Depending on the exact configuration and type of the system 400, the system memory 404 may be volatile, such as RAM, non-volatile, such as ROM, flash memory, miniature hard drive, memory card, and the like, or some combination thereof. The system memory 404 may include one or more computer-executable modules 406 that are executable by the processor (s) 402.

The modules 406 may include, but are not limited to, an encoder module 408. The encoder module 408 further includes a source frame obtaining submodule 410, a frame generating submodule 412, a region determining submodule 414, a reference frame coding submodule 416, an output frame coding submodule 418, and a frame outputting submodule 420.

The encoder module 408 may be configured to perform motion prediction coding upon frames from a video source by any of the algorithms and processes described herein, including the functionality of each submodule described herein.

The source frame obtaining submodule 410 may be configured to obtain a source frame from a video source, as described above with reference to FIG. 3.

The frame generating submodule 412 may be configured to generate a grouping of multiple frames having different resolutions from the source frame, as described above with reference to FIG. 3.

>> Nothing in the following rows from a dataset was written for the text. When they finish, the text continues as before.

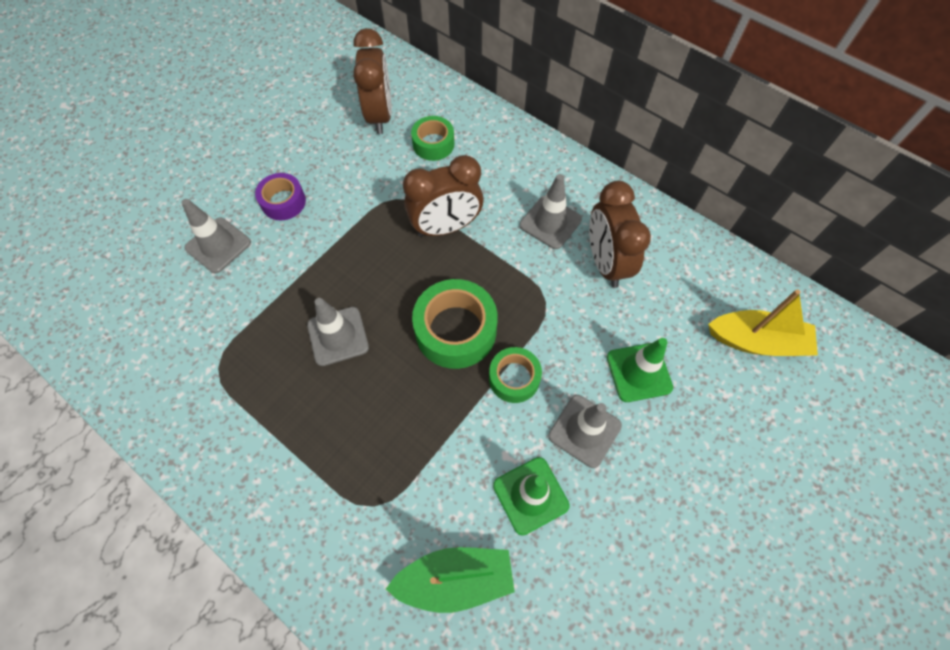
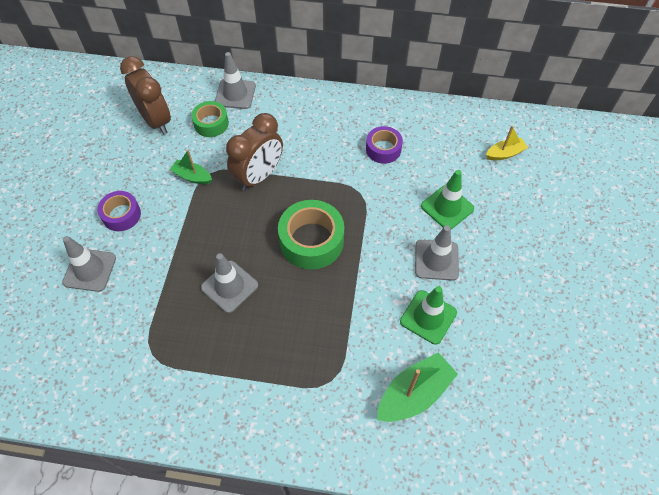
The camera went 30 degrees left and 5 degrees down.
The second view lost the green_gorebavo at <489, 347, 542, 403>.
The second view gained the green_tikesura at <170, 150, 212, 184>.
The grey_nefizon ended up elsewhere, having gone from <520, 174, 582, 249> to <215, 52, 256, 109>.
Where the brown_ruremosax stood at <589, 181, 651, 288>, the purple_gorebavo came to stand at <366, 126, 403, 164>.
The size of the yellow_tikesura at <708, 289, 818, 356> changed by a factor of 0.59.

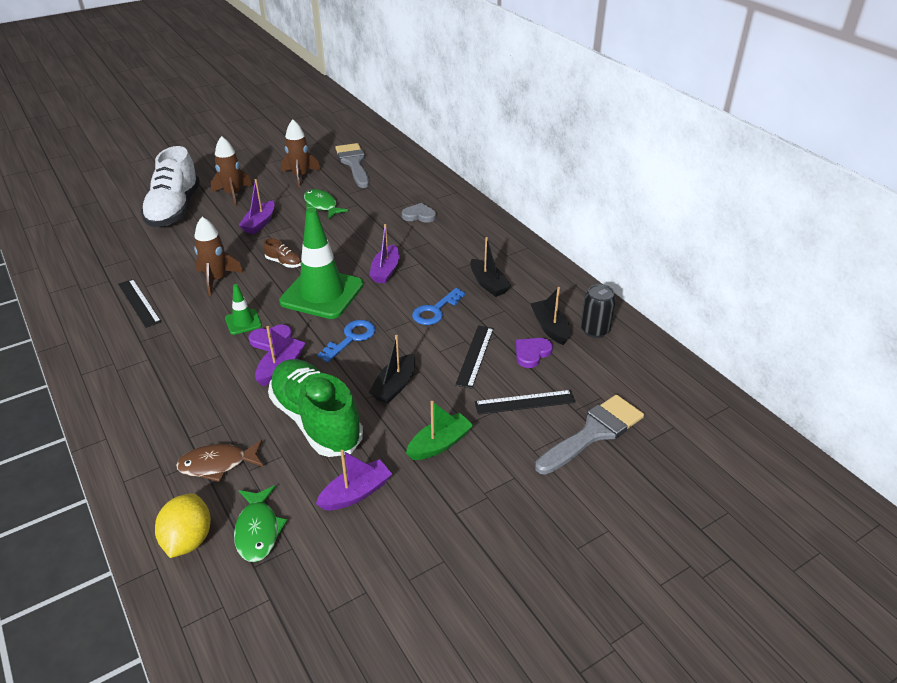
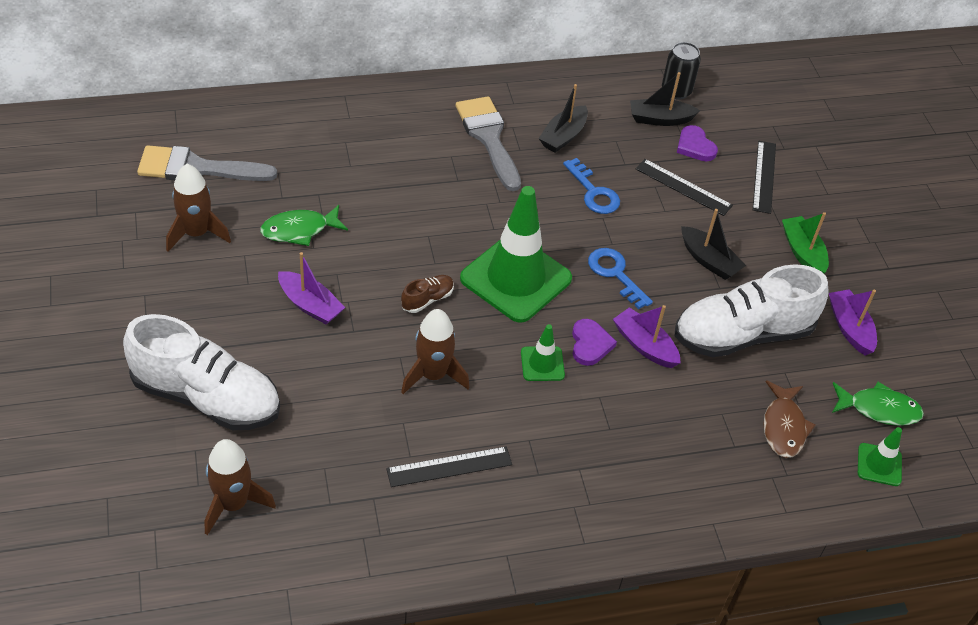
The camera went 75 degrees left and 10 degrees up.
The second view lost the purple_tikesura at <369, 224, 400, 284>.
The second view lost the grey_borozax at <402, 203, 436, 223>.
The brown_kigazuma ended up elsewhere, having gone from <211, 136, 252, 206> to <205, 439, 276, 535>.
The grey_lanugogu ended up elsewhere, having gone from <535, 395, 644, 475> to <456, 96, 521, 191>.
Where the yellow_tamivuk stood at <155, 493, 211, 558>, the green_nefizon came to stand at <858, 427, 902, 486>.
What was the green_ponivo at <268, 359, 363, 457> turned into the white_ponivo at <675, 264, 828, 357>.
The black_tikesura at <470, 237, 511, 297> ended up facing another way, 135 degrees clockwise from before.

The region determining submodule 414 may be configured to determine a division of each frame of the grouping into multiple regions of different relative visual interest, as described above with reference to FIG. 3.

The reference frame coding submodule 416 may be configured to code a reference frame of the grouping utilizing a different coding mode for at least one region of visual interest than for a key region of visual interest, as described above with reference to FIG. 3.

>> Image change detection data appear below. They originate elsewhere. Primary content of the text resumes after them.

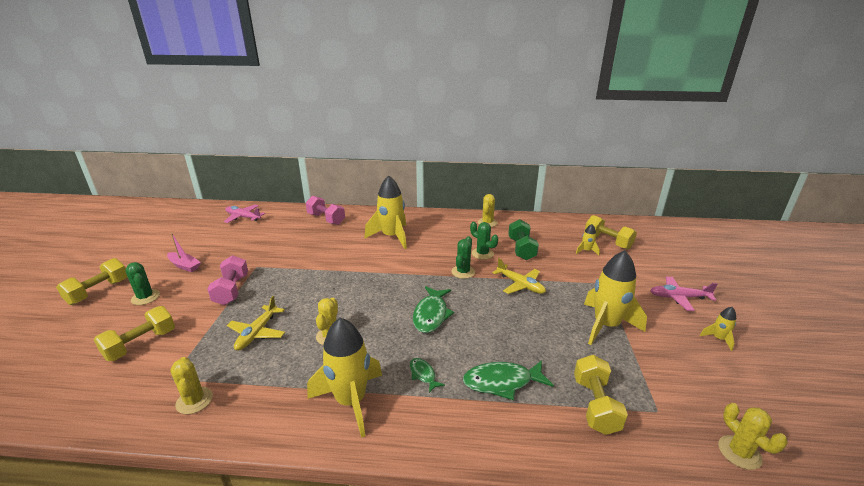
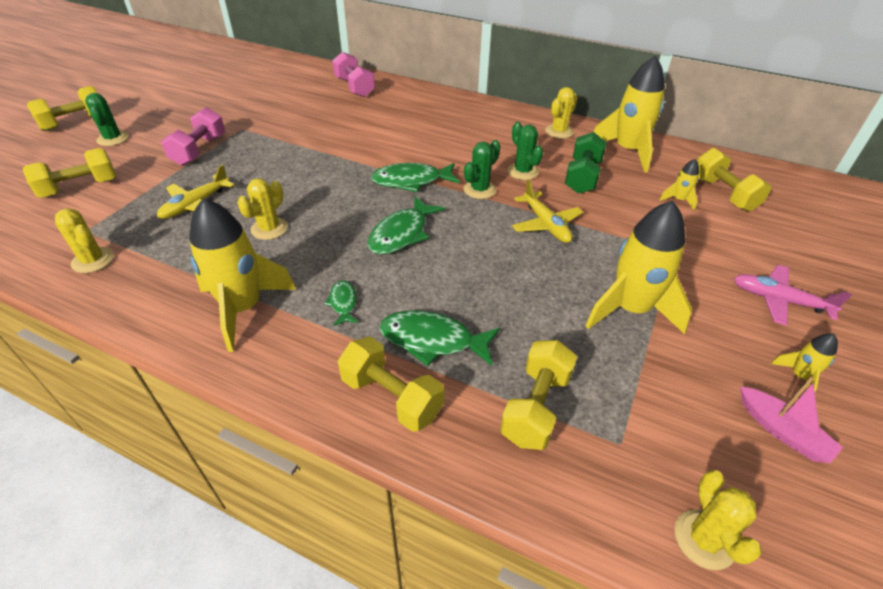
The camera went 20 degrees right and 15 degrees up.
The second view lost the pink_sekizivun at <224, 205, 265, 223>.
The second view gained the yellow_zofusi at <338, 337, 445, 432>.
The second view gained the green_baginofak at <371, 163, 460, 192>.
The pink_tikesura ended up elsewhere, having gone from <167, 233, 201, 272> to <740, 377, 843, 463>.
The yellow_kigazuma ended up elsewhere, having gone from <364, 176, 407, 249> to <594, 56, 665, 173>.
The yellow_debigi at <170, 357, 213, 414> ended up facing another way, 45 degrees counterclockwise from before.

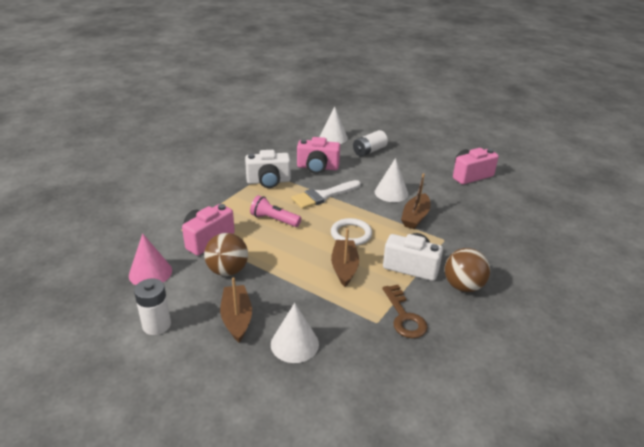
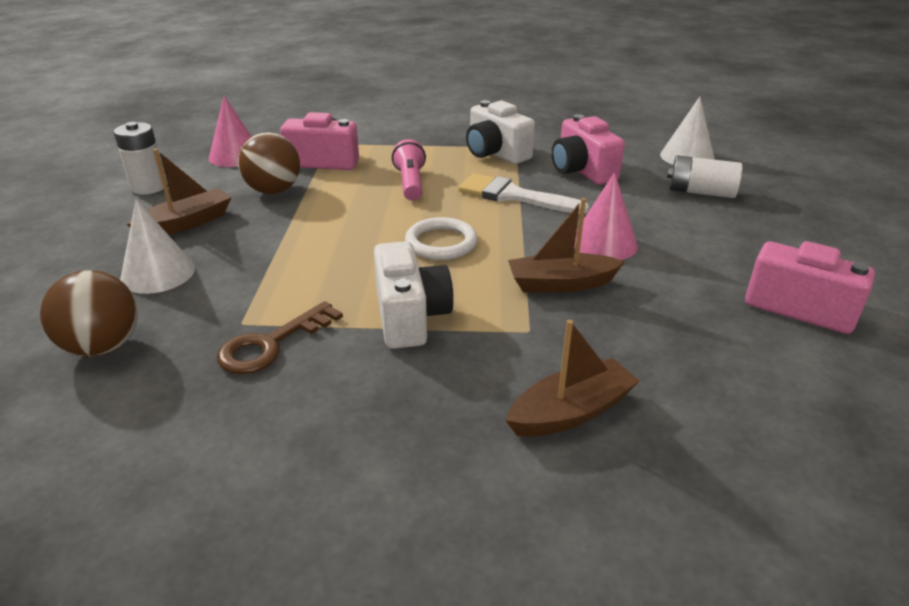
The camera went 60 degrees right and 0 degrees up.
The brown_tikesura ended up elsewhere, having gone from <331, 228, 359, 287> to <506, 320, 640, 437>.
The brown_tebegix ended up elsewhere, having gone from <445, 248, 490, 292> to <40, 270, 138, 357>.
What was the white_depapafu at <375, 158, 408, 202> turned into the pink_depapafu at <574, 172, 638, 260>.

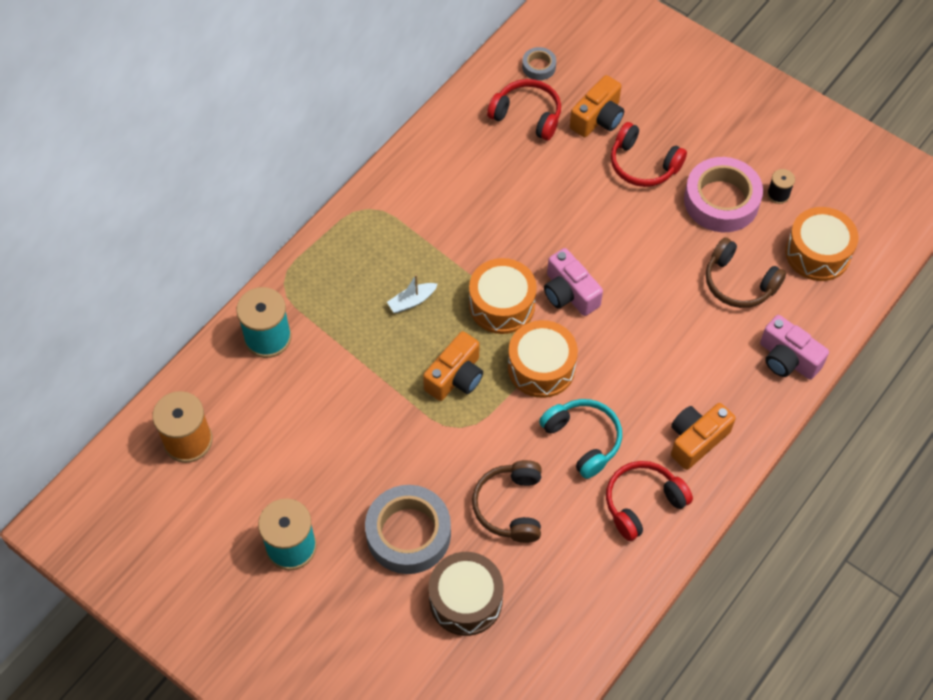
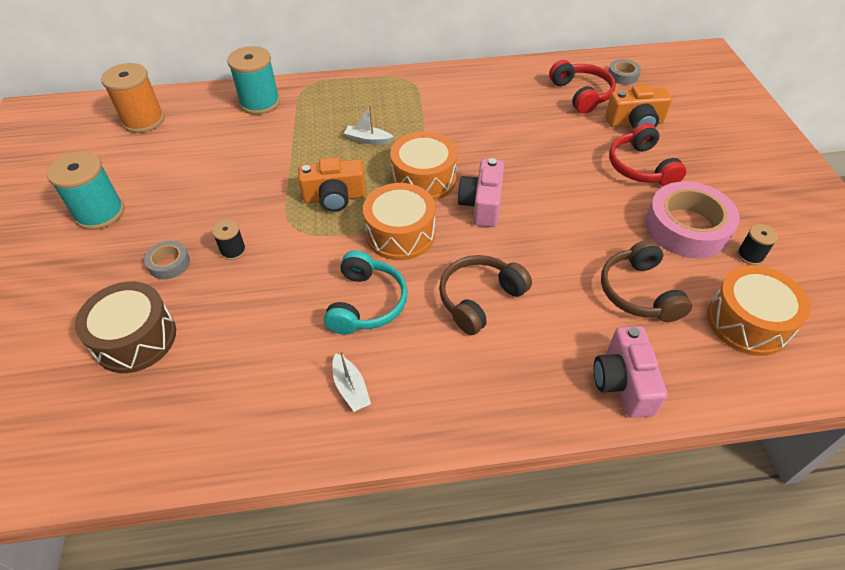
The camera went 45 degrees right and 10 degrees down.
The second view lost the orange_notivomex at <671, 403, 736, 470>.
The second view gained the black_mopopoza at <212, 220, 246, 260>.
The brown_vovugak ended up elsewhere, having gone from <472, 460, 542, 543> to <439, 255, 532, 335>.
Where the red_vovugak stood at <606, 461, 693, 541>, the white_tikesura came to stand at <332, 350, 371, 412>.
The size of the grey_gorebavo at <365, 485, 451, 574> changed by a factor of 0.47.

The output frame coding submodule 418 may be configured to code an output frame of the grouping utilizing a different coding mode for at least one region of non-highest visual interest than for a region of highest visual interest, as described above with reference to FIG. 3.

The frame outputting submodule 420 may be configured to output coded frames of the grouping to a bitstream, as described above with reference to FIG. 3.

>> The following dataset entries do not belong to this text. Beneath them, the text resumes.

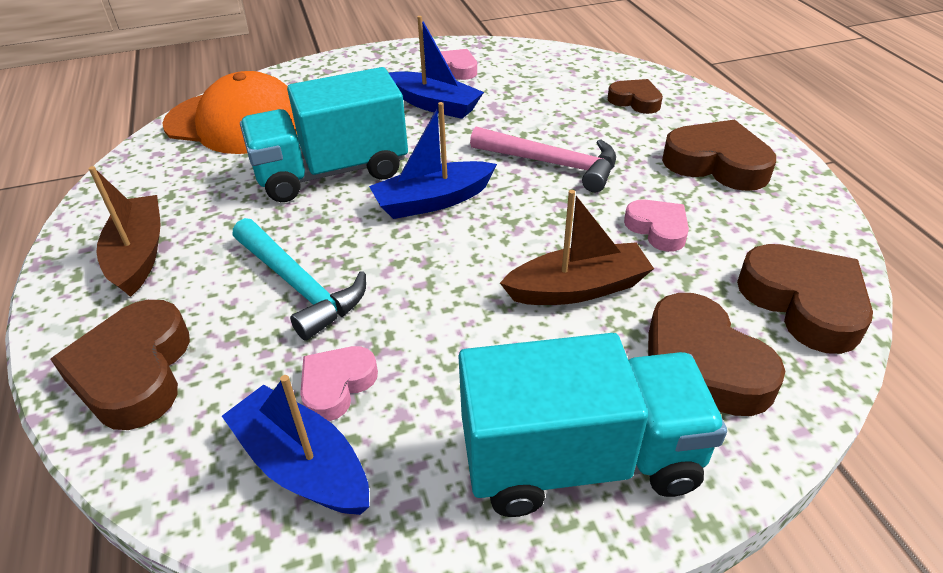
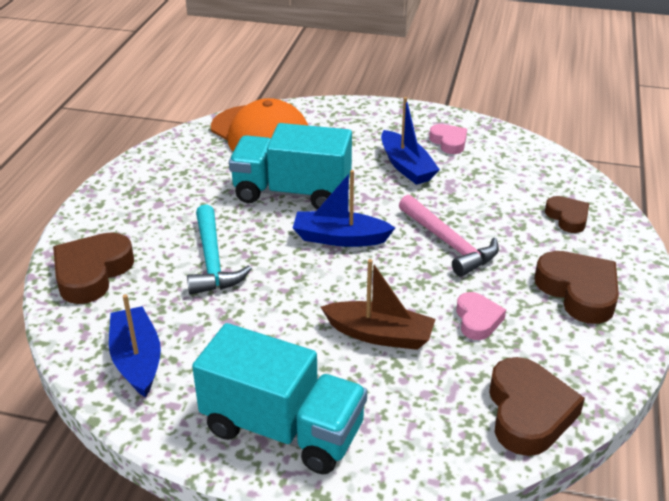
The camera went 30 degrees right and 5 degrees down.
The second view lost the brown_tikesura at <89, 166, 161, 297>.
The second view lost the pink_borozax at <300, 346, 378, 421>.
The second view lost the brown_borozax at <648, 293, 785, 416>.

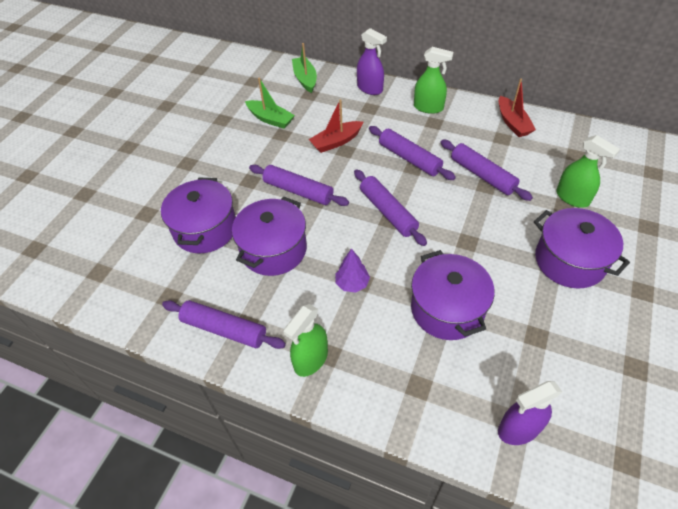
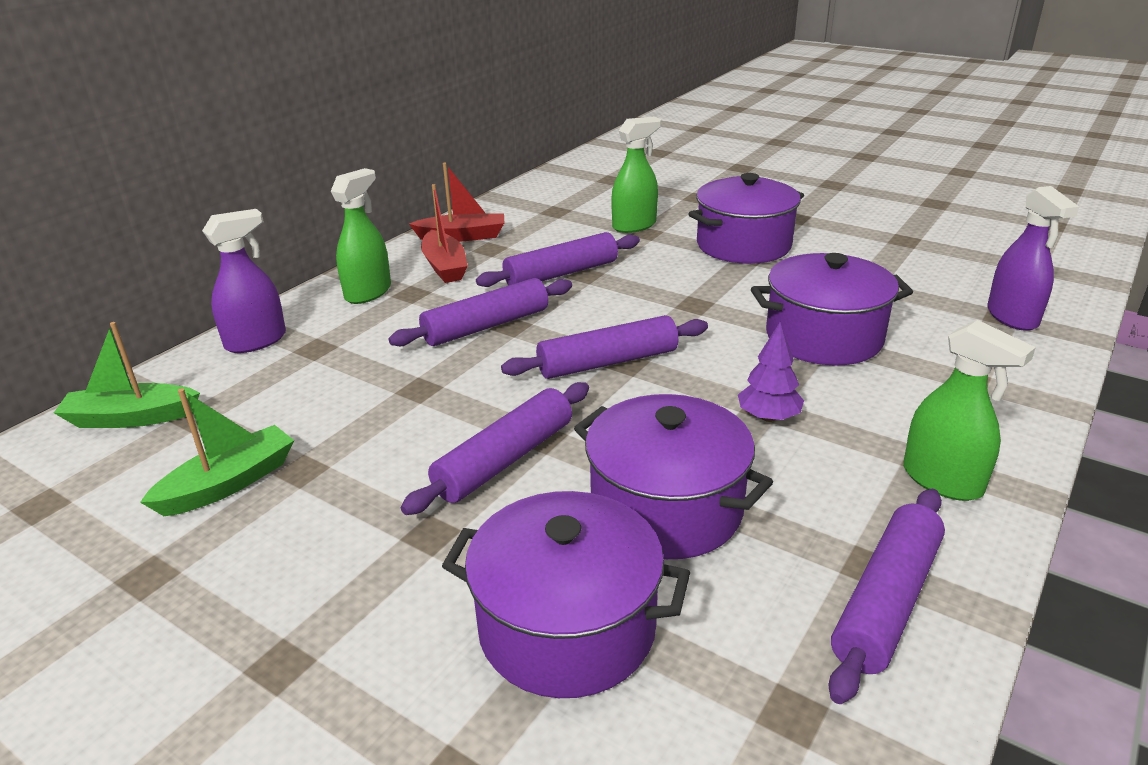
The camera went 80 degrees left and 20 degrees down.
The red_tikesura ended up elsewhere, having gone from <309, 100, 363, 153> to <421, 184, 468, 283>.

The system 400 may additionally include an input/output ( “I/O” ) interface 440 for receiving sequences of frames from video source data, and for outputting reconstructed frames into a reference frame buffer and/or a transmission buffer. The system 400 may also include a communication module 450 allowing the system 400 to communicate with other devices (not shown) over a network (not shown) . The network may include the Internet, wired media such as a wired network or direct-wired connections, and wireless media such as acoustic, radio frequency ( “RF” ) , infrared, and other wireless media.

Some or all operations of the methods described above can be performed by execution of computer-readable instructions stored on a computer-readable storage medium, as defined below. The term “computer-readable instructions” as used in the description and claims, include routines, applications, application modules, program modules, programs, components, data structures, algorithms, and the like. Computer-readable instructions can be implemented on various system configurations, including single-processor or multiprocessor systems, minicomputers, mainframe computers, personal computers, hand-held computing devices, microprocessor-based, programmable consumer electronics, combinations thereof, and the like.

The computer-readable storage media may include volatile memory (such as random-access memory ( “RAM” ) ) and/or non-volatile memory (such as read-only memory ( “ROM” ) , flash memory, etc. ) . The computer-readable storage media may also include additional removable storage and/or non-removable storage including, but not limited to, flash memory, magnetic storage, optical storage, and/or tape storage that may provide non-volatile storage of computer-readable instructions, data structures, program modules, and the like.

A non-transient computer-readable storage medium is an example of computer-readable media. Computer-readable media includes at least two types of computer-readable media, namely computer-readable storage media and communications media. Computer-readable storage media includes volatile and non-volatile, removable and non-removable media implemented in any process or technology for storage of information such as computer-readable instructions, data structures, program modules, or other data. Computer-readable storage media includes, but is not limited to, phase change memory ( “PRAM” ) , static random-access memory ( “SRAM” ) , dynamic random-access memory ( “DRAM” ) , other types of random-access memory ( “RAM” ) , read-only memory ( “ROM” ) , electrically erasable programmable read-only memory ( “EEPROM” ) , flash memory or other memory technology, compact disk read-only memory ( “CD-ROM” ) , digital versatile disks ( “DVD” ) or other optical storage, magnetic cassettes, magnetic tape, magnetic disk storage or other magnetic storage devices, or any other non-transmission medium that can be used to store information for access by a computing device. In contrast, communication media may embody computer-readable instructions, data structures, program modules, or other data in a modulated data signal, such as a carrier wave, or other transmission mechanism. A computer-readable storage medium employed herein shall not be interpreted as a transitory signal itself, such as a radio wave or other free-propagating electromagnetic wave, electromagnetic waves propagating through a waveguide or other transmission medium (such as light pulses through a fiber optic cable) , or electrical signals propagating through a wire.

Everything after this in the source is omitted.